Sustainably produced charcoal is charcoal produced from wood from woodlands under participatory forest management that applies ecologically sound harvesting principles. Charcoal is produced using efficient kiln technology and is transported and sold in accordance with national regulations.


Project Overview

The Sustainable Charcoal project is a partnership project that aims to establish a commercially viable value chain for legal, sustainably produced charcoal. The overall goal is to improve climate change adaptation and mitigation; to enhance environmental sustainability and to leverage returns on biomass resources; thereby delivering sustainable development to Tanzania and its people.


What will the charcoal project do?

The project will work with communities and local government to establish sustainable and energyefficient charcoal production from woodland in village forest reserves.

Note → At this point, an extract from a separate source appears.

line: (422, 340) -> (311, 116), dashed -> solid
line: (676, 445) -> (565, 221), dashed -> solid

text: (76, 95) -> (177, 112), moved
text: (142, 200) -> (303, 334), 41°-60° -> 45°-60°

This will include training to village leaders and village natural resources committees; training to charcoal producers on improved charcoal production techniques; agreement on good practice in terms of harvesting, production techniques and governance; and integration of sustainable charcoal production into village forest reserve management plans. The project will also be linking the sustainable charcoal production with ongoing REDD (Reducing greenhouse gas Emissions from Deforestation and Forest Degradation in developing countries) initiatives.

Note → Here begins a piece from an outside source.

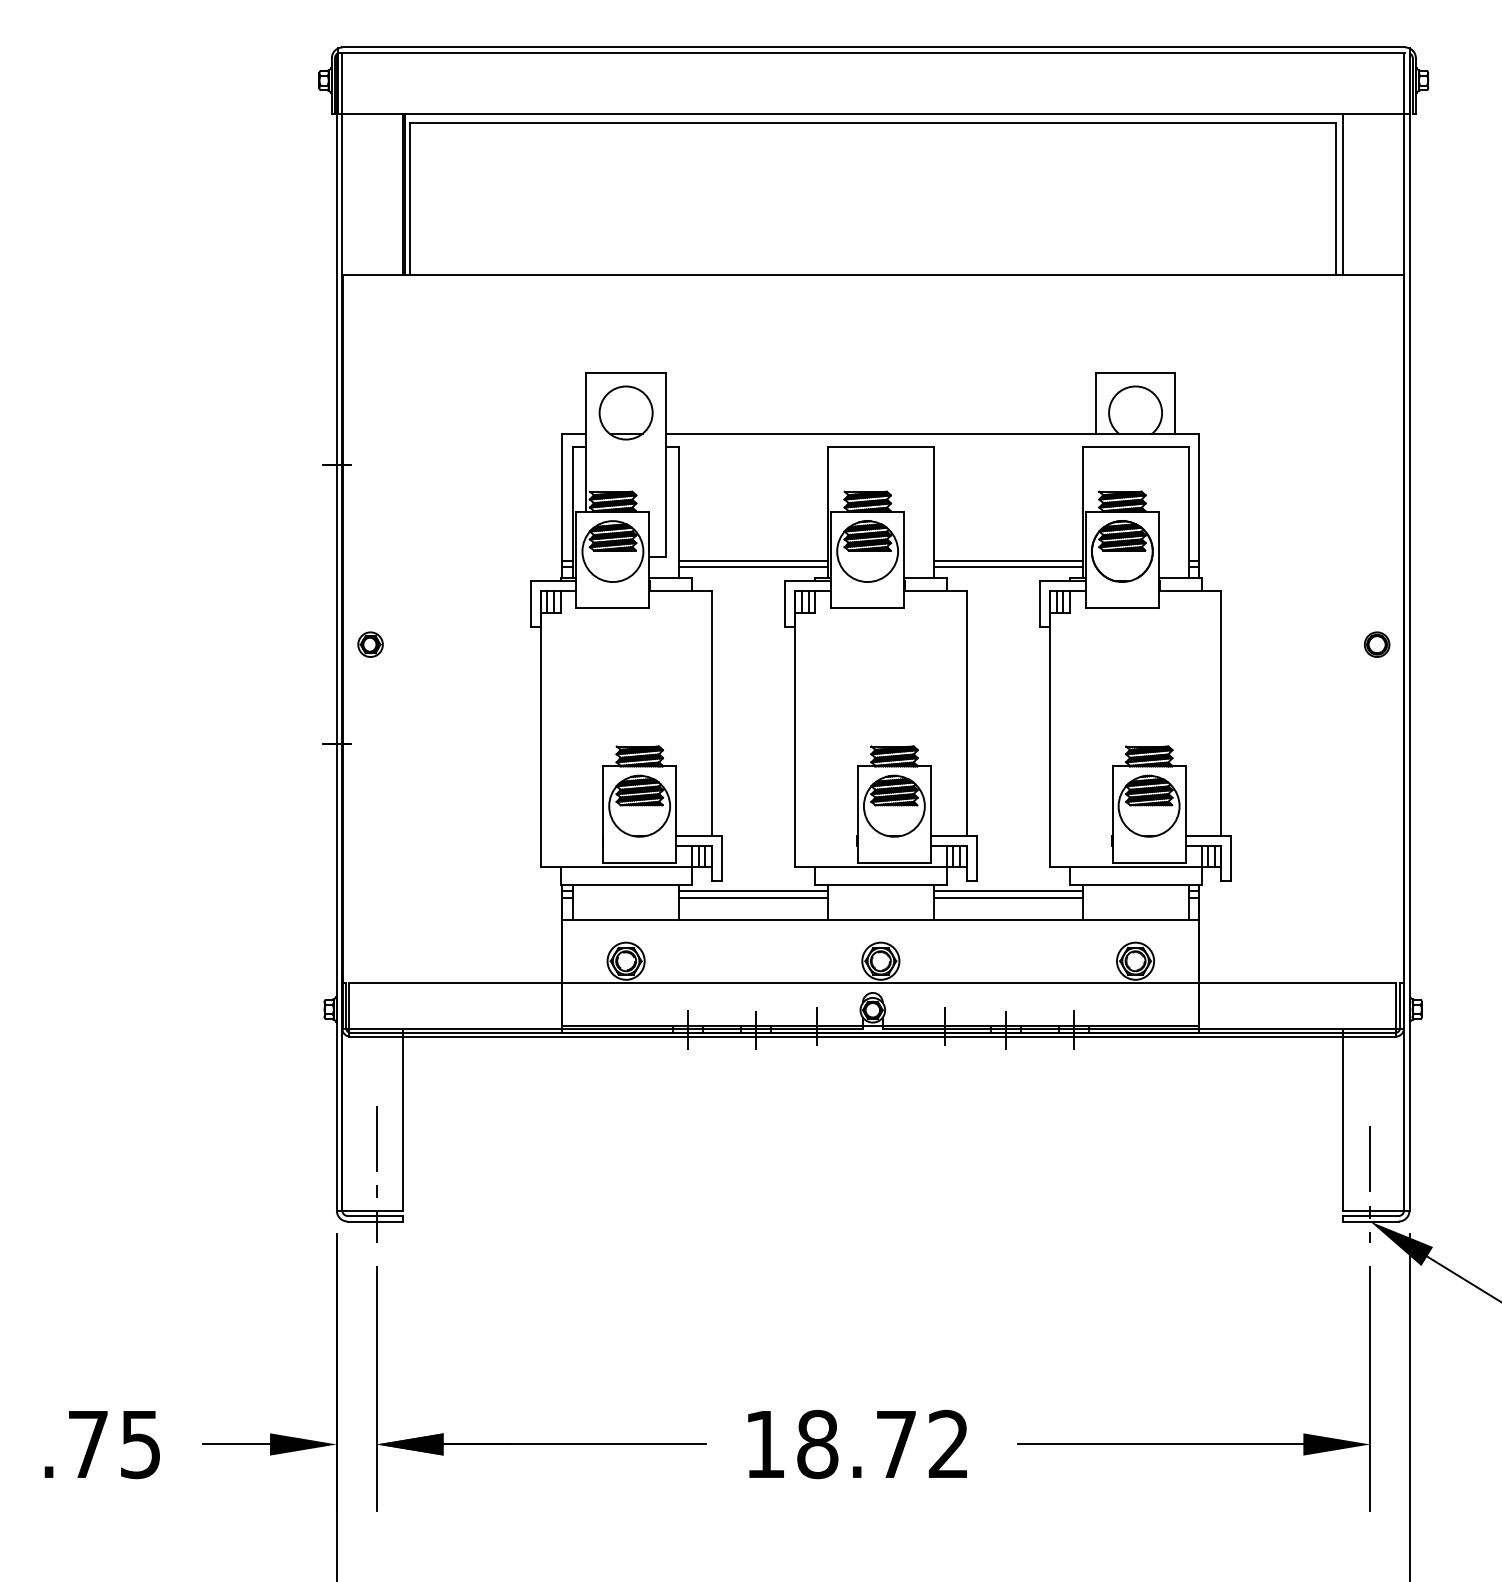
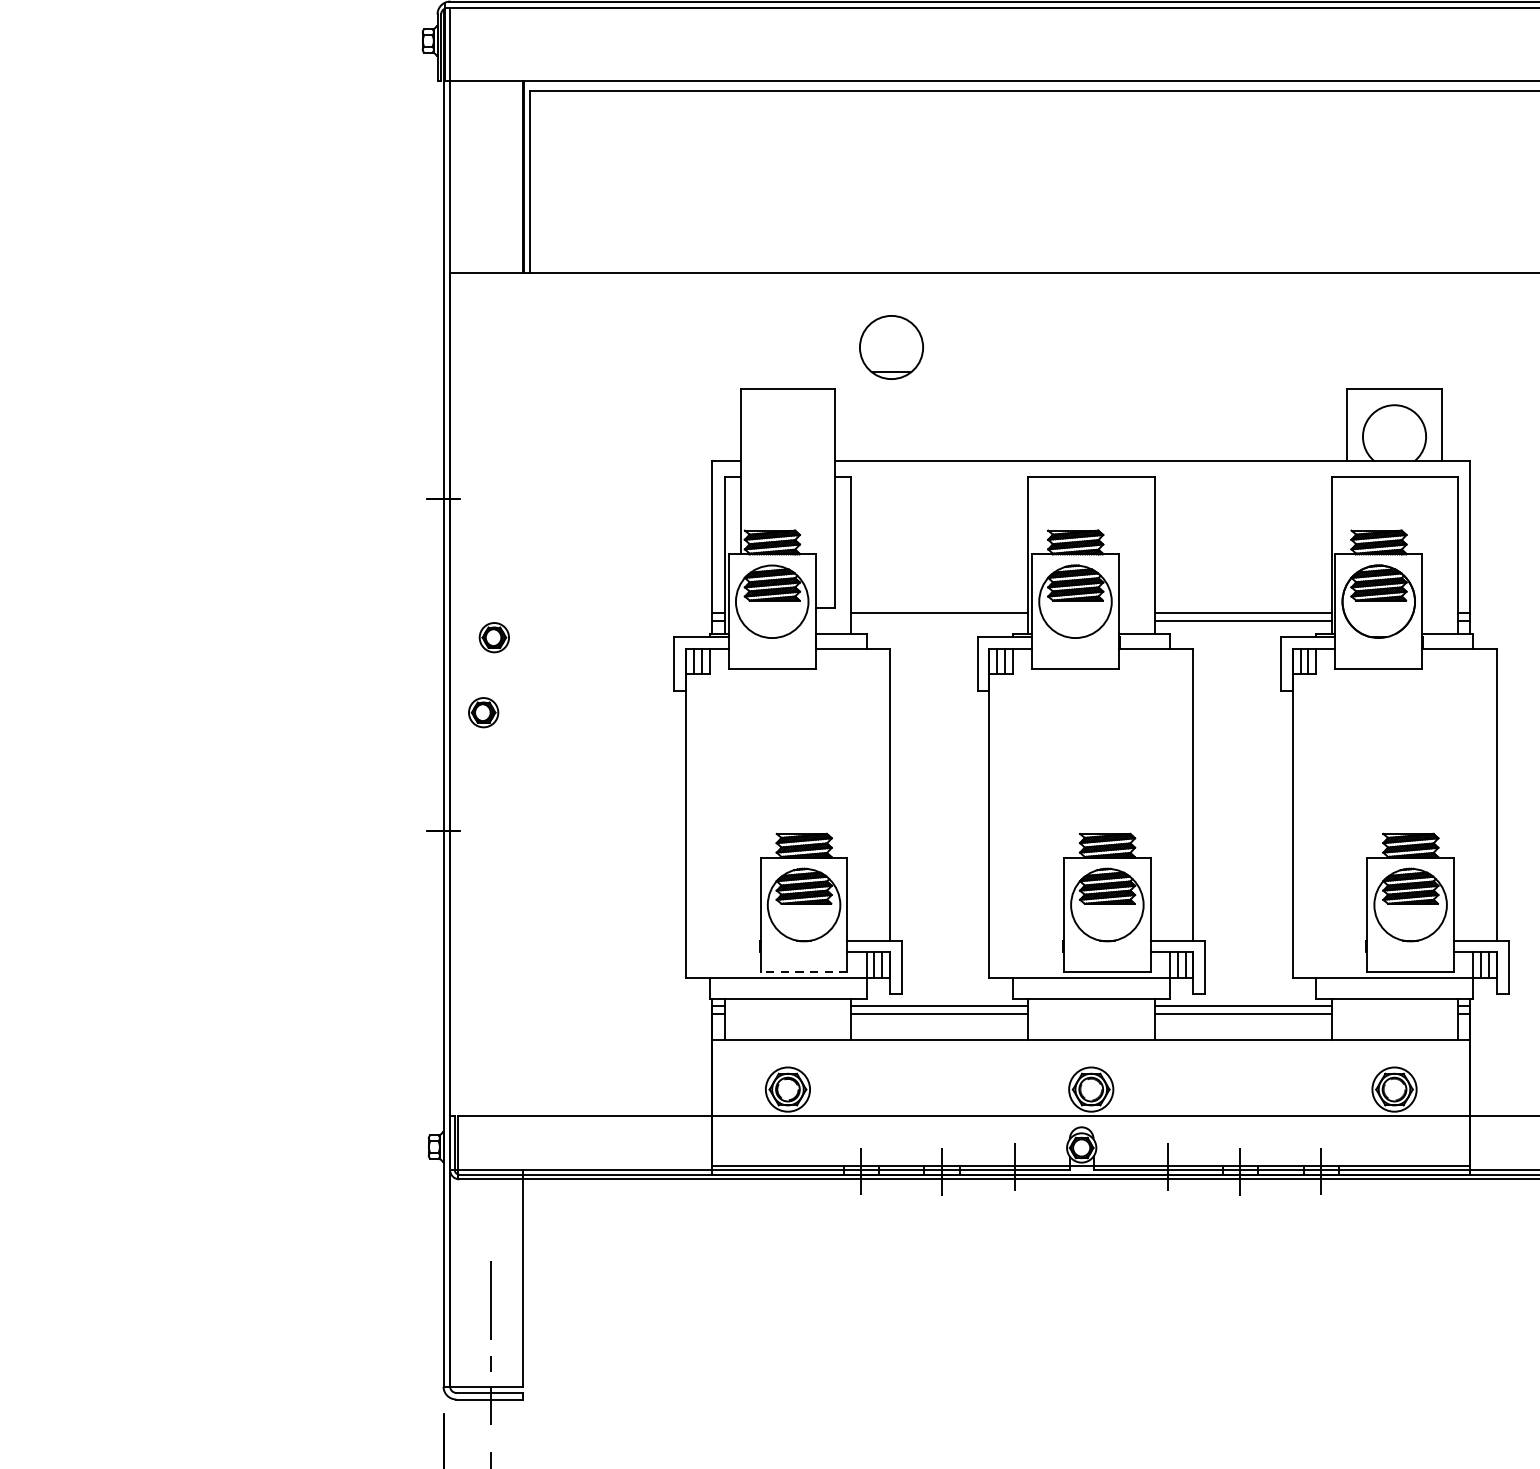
part: (625, 412) -> (890, 346), moved
line: (753, 567) -> (939, 620), removed
part: (379, 581) -> (494, 637), added
line: (639, 862) -> (803, 972), solid -> dashed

Working with community networks, the project will support advocacy initiatives for improved governance of the charcoal sector. The project will also conduct an assessment of the environmental and social impacts of different charcoal value chains. Eco-conscious charcoal buyers in Dar es Salaam and other urban centres will be presented with the option to buy sustainably produced charcoal.


Where will the project operate?

The project will operate in Kilosa District, Morogoro Region, where TFCG has been supporting a community-oriented REDD project since 2009. The project will focus on woodland adjacent to the high biodiversity forests of the Rubeho and Ukaguru Mountains, a part of the Eastern Arc Mountains biodiversity hotspot.

The proposed project lifetime is six years, comprising a two year inception and design phase and a four year period of expanded implementation. The project was launched in June 2012.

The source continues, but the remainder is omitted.